Cette chaleur provenant de la dissipation de l'énergie mise en jeu dans les déformations de la lune de Jupiter, elle devait engendrer un volcanisme important. De fait, quelques jours après cette publication, en mars 1979, Linda Morabito, alors ingénieur de navigation dans l'équipe de la mission Voyager 1, remarqua un curieux détail sur des photographies prises par la sonde. Tenace, elle décida de s'y intéresser de plus près de sorte que, grâce à son travail, il est plus tard apparu comme la manifestation d'un panache volcanique soufré de 300 km de hauteur. La mission Voyager a aussi révélé que Europe possédait une banquise globale et mieux, un océan sous cette banquise. La mission Galileo, qui prendra la suite pour étudier plus spécifiquement les lunes de Jupiter et la géante gazeuse en se mettant en orbite autour d'elle de 1995 à 2003, a confirmé ces découvertes et a aidé à conclure qu'il devait également exister des océans d'eau liquide sous la surface de Ganymède et Callisto, les deux autres lunes principales de Jupiter. On pensait jusqu'à présent que l'origine principale de la chaleur dégagée dans les entrailles de ces astres provenait des forces de marée de Jupiter, malaxant et déformant les corps solides mais élastiques qu'ils constituent, les chauffant donc comme un corps gazeux soumis à des pressions variables similaires.
Des résonances mécaniques dans des océans Mais voilà, Hamish Hay, post-doctorant au Jet Propulsion Laboratory de Pasadena (Californie) et Antony Trinh, également post-doctorant au Lunar and Planetary Laboratory de l'Université de l'Arizona, viennent de publier, avec leur collègue planétologue Isamu Matsuyama, un article dans Geophysical Research Letters où ils remettent en cause cette théorie.
Pour comprendre pourquoi ils sont arrivés à cette conclusion, il faut se souvenir de ce qu'est un phénomène de résonance en mécanique. Tout enfant en connaît un exemple quand il fait de la balançoire avec un autre enfant et qu'il lui demande de le pousser.
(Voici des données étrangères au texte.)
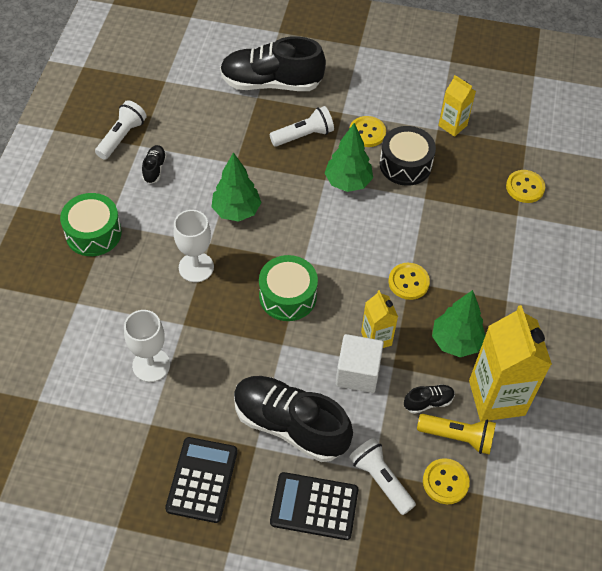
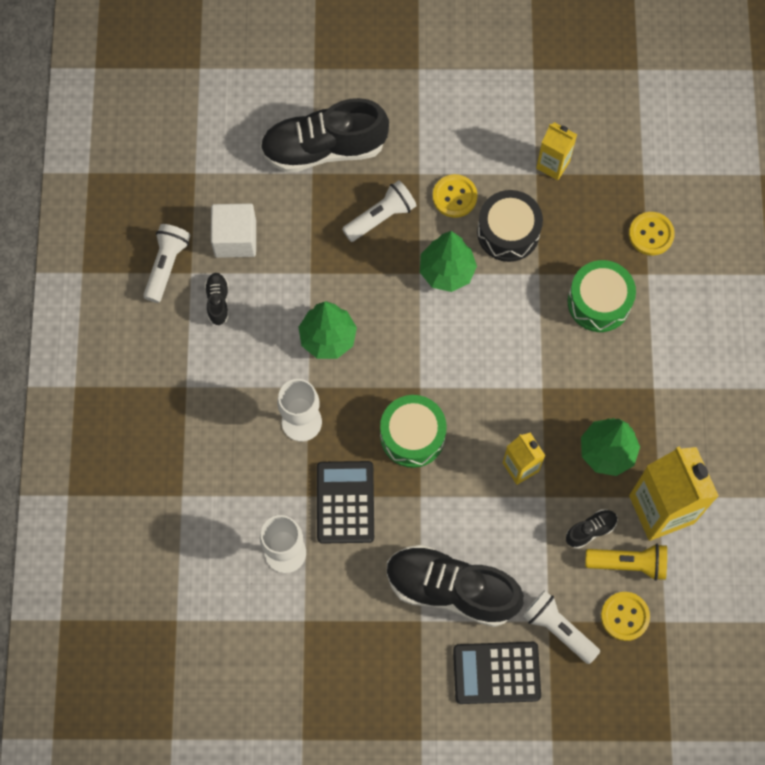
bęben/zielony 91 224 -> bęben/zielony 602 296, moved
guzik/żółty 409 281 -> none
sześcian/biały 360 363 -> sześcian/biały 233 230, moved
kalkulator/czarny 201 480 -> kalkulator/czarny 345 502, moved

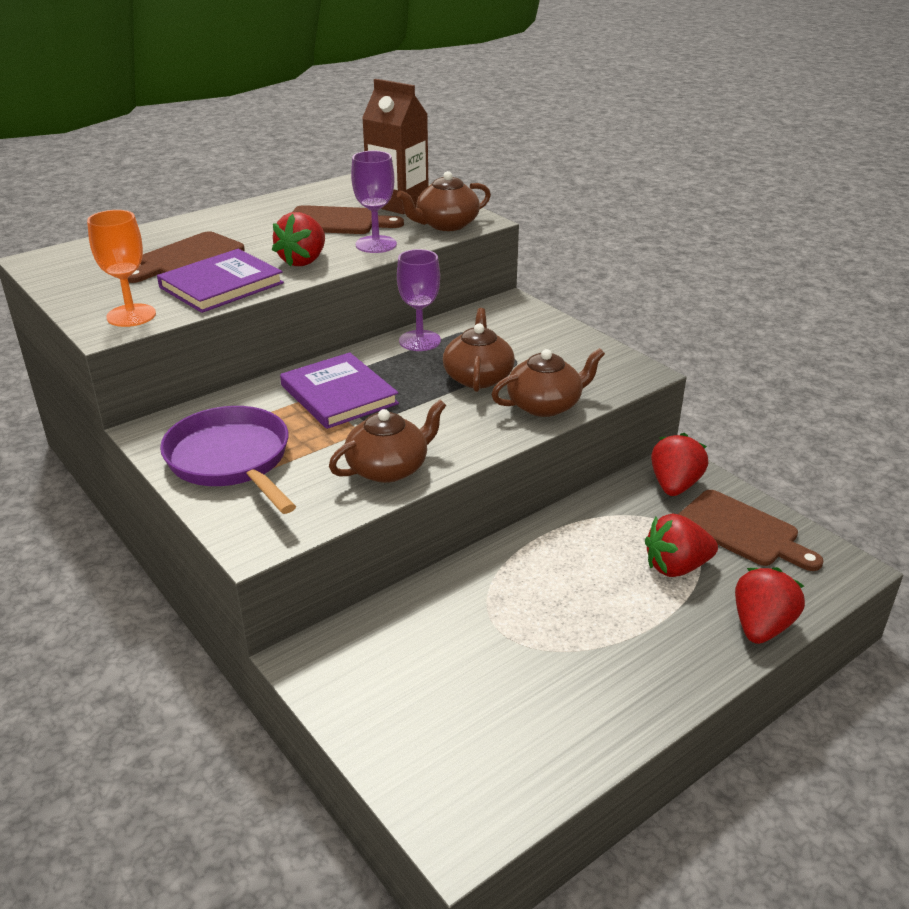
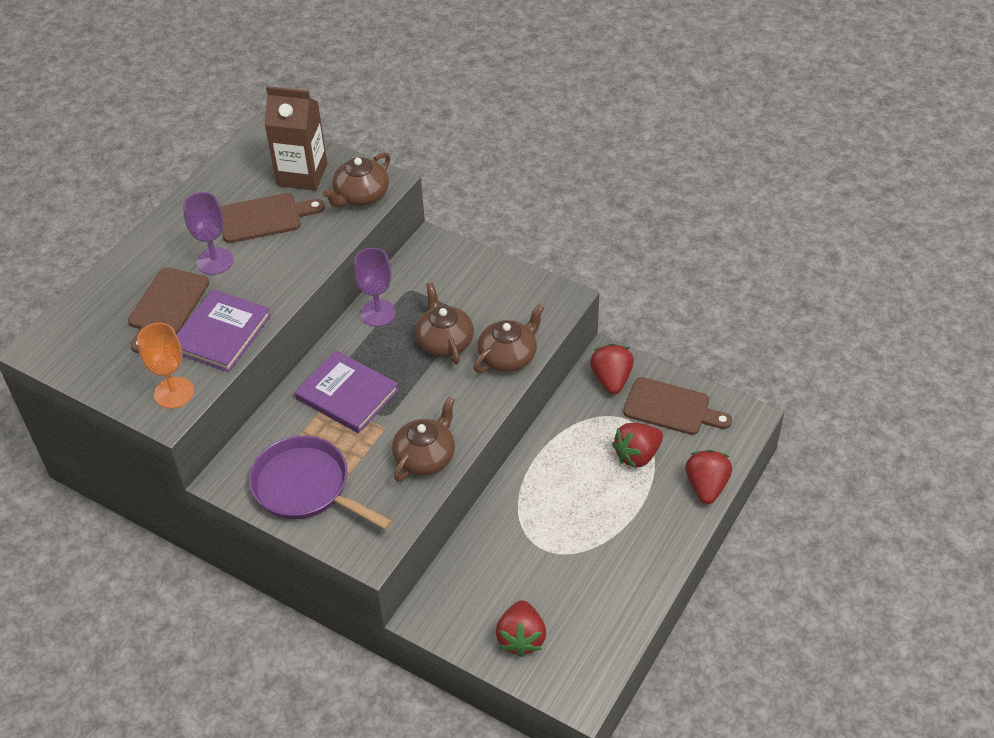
kielich/fioletowy 374 202 -> kielich/fioletowy 208 233, moved
truskawka/czerwony 298 239 -> truskawka/czerwony 521 628, moved

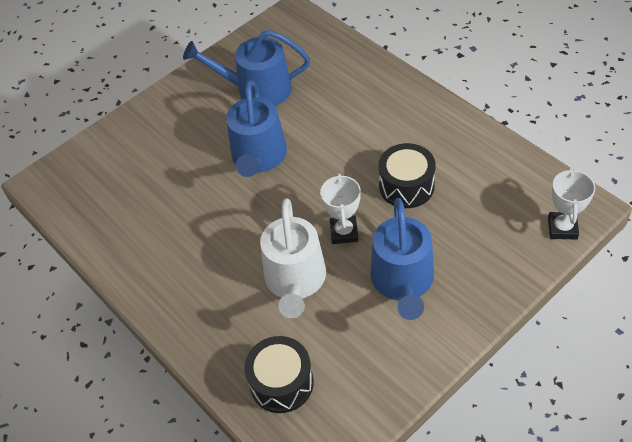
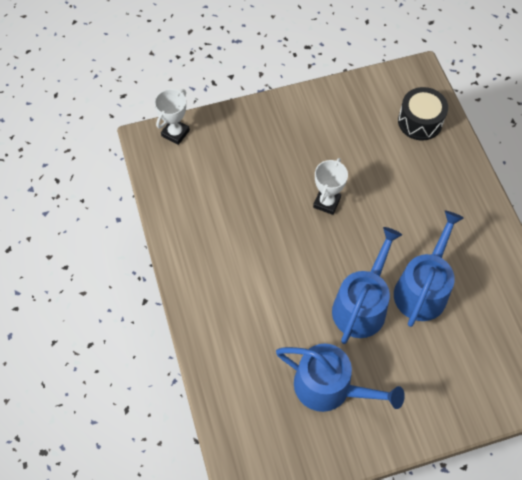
bęben/czarny 407 175 -> none
konewka/biały 293 258 -> none
konewka/niebieski 402 259 -> konewka/niebieski 429 269, moved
Cela ne peut se faire qu'à une fréquence précise, la fréquence de résonance comme l'appellent les physiciens. Si l'on pousse n'importe comment, non seulement le mouvement de balancement n'est pas amplifié mais il peut être stoppé.
Les systèmes physiques peuvent avoir aussi des fréquences de résonance propres qui vont faire que leurs mouvements, sous forme d'oscillations notamment, vont être amplifiés si on les « excite » avec des forces variant selon ces fréquences.
Les trois chercheurs ont découvert qu'il existait des fréquences pour des ondes mécaniques dissipant de la chaleur dans les océans possédés par les lunes de Jupiter, fussent-ils de magma. La quantité de chaleur dissipée sera plus importante à ces fréquences dont les valeurs dépendent notamment de l'épaisseur de ces océans.
Tous calculs faits, en tenant compte de ces épaisseurs estimées pour chaque lune et qui varient entre quelques dizaines et quelques centaines de kilomètres, il est apparu que les forces de marée de Jupiter, fluctuant périodiquement en fonction des mouvements des lunes, n'étaient pas assez proches des fréquences de production de la chaleur nouvellement estimées pour rendre compte de l'existence des océans. Toutefois, ces fréquences correspondent bien à celles produites par les mouvements relatifs et les distances entres les lunes.